# Mapmaking Discussion & Philosophy (WIP/Critique) > Pen and Paper / Traditional Methods >  Country Maps for my TTRPG Setting

## Jason Stevenson

A while ago I started drawing country maps for a ttrpg I've been working on called Ungodly Possessions. There are a lot more to do and I have at least three that I've started but are unfinished. If I'm remembering right, the images should be listed in the order in which they were made.

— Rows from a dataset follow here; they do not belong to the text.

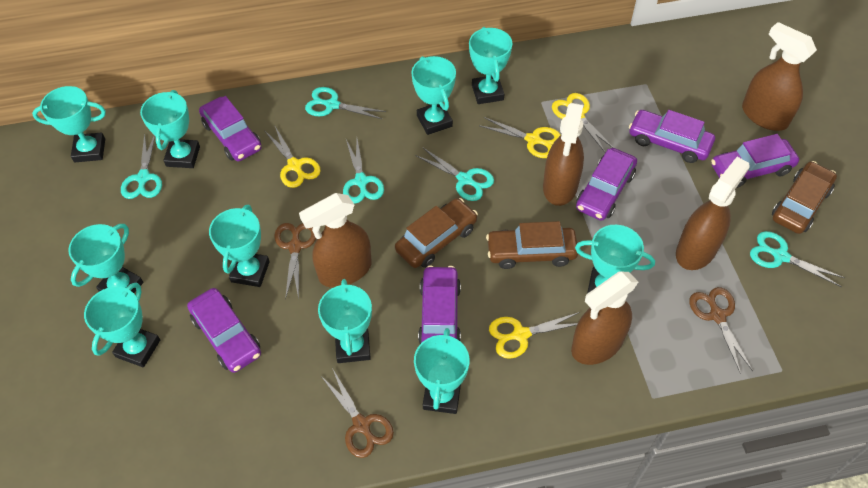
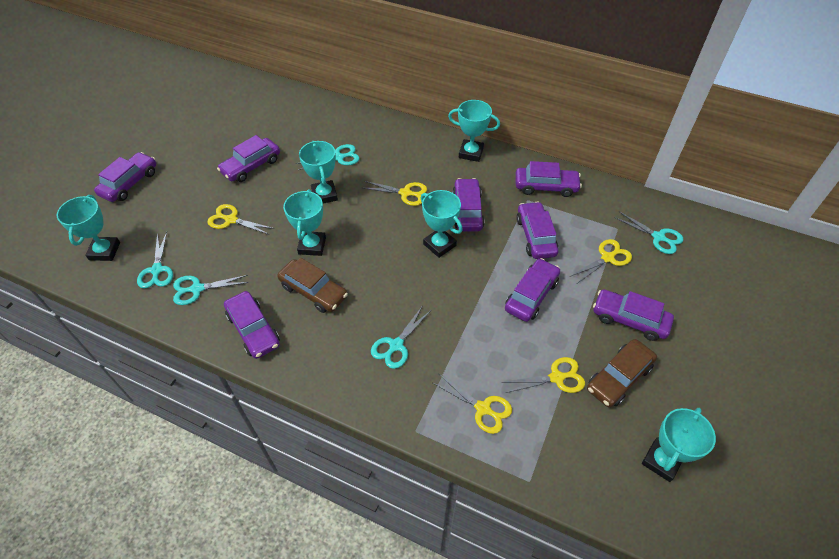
brown car: 3 -> 2
brown scissors: 3 -> 0
brown spray bottle: 5 -> 0
purple car: 6 -> 8
turquoise trophy: 10 -> 6
yellow scissors: 4 -> 5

Made by drawing out basic sketch with pencil and going over with 0.05, 0.1 and 0.2 and fine liners on sketchbook paper. Many of the names were either from random generators or inspired by real place names and toponyms. Those that weren't, such as the country names, were made up randomly several years ago before I knew anything about toponymy and etymology but I've since retroactively tried to give them in-world linguistic origins.

Nugrarth


Rugrosa


Estony


Brige


Osen Laeyd (this looks the wrong way round for some reason, but when opened is the correct orientation)


Menanoth


Artland

----------


## Simkin

Hi Jason, I like the way u did the towns and city. Good work.

----------


## Adfor

These are all really great, everything is so neat and in its place, yet varied, I dig it!

----------


## wminish

Hey Jason, these are really nice maps. I really like the nice clean lettering and the way the town icons have been integrated into the rest of the map. I also really like the detail of considering the linguistic origins of the placenames, it's seemingly a small detail but can really add the the imersion of a game.

----------


## idahobeef505

WOW I am now a huge fan of yours! I love all the small details you have put in. Even your small cities are different from one another. So many people are lazy when it comes to things like that. I STRONGLY look forward to seeing what you come up with next!

----------


## Arimel

Definitely an impressive thread already! I agree with all the above about the town names and town differences. They are very clean maps yet provide a good bit of detail, which is hard to accomplish. The one possible critique (and this is merely personal preference) would be to add some extra thickness or symbols along the coastline to help differentiate it a bit more, as it at a glance tends to blend in to looking like another river/line. However, this is minor and after a few seconds I fully understood it was a coastline anyways. Really great maps and I will be following the thread!

----------


## Bretton

I find these to be really good. I just like how alive they feel. Good job!

----------